Biden expressed the United States’ position during a meeting Monday in Mexico City with PRI candidate Enrique Peña Nieto, who is the favorite to win the July 1 presidential election, Peña Nieto’s campaign chief, Luis Videgaray, told Radio Formula.
Biden told Peña Nieto that the “United States does not have this fear,” Videgaray said.
The U.S. vice president was alluding to reports “in some circles of public opinion” that the PRI might “return to an era of supposed pacts” with Mexico’s organized crime groups, Videgaray said.
Biden said the United States “is sure” that a Peña Nieto administration “will work to fight organized crime,” Videgaray said.
“This is a message from the U.S. government to create confidence among Mexicans in general and especially PRI members that there is nothing against the PRI,” the campaign chief said.
Peña Nieto’s campaign has been trying to counter reports that came out last year about certain PRI factions supposedly preferring the option of cutting deals with Mexico’s cartels to reduce the drug-related violence in the country.
PRI leaders have always denied that there might be a preference among members for deals with the cartels and criticized the governing National Action Party, or PAN, for using such reports for political gain.
The issue gained traction last October after President Felipe Calderon told The New York Times that certain sectors of the PRI were willing to negotiate with criminal organizations in the past and might do so again.
“There are many in the PRI who think the deals of the past would work now. I don’t see what deal could be done, but that is a mentality that many of them have,” the president said in response to a question about the PRI’s reputation for having dealt with criminal organizations.
Calderon told The New York Times that former Nuevo Leon Gov.
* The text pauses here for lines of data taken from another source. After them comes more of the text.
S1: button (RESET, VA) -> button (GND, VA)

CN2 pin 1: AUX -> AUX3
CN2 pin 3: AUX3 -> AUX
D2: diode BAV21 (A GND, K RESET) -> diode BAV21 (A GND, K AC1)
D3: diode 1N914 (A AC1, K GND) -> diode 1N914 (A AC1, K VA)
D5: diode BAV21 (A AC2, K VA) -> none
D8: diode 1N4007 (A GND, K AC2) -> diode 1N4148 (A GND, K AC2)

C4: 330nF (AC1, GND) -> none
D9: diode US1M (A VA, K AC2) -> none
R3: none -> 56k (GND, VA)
Socrates Rizzo was among the PRI members who had cut deals with criminal organizations.
“There are many in the PRI who agree with the policy I have, at least they say so in secret, while publicly they may say something else,” Calderon told The New York Times.
Peña Nieto told reporters after his meeting with Biden that the two discussed the drug-related violence in Mexico.
“I made my personal position and that of my party very clear of having an unwavering commitment as leaders of the Mexican state to fighting organized crime,” Peña Nieto said.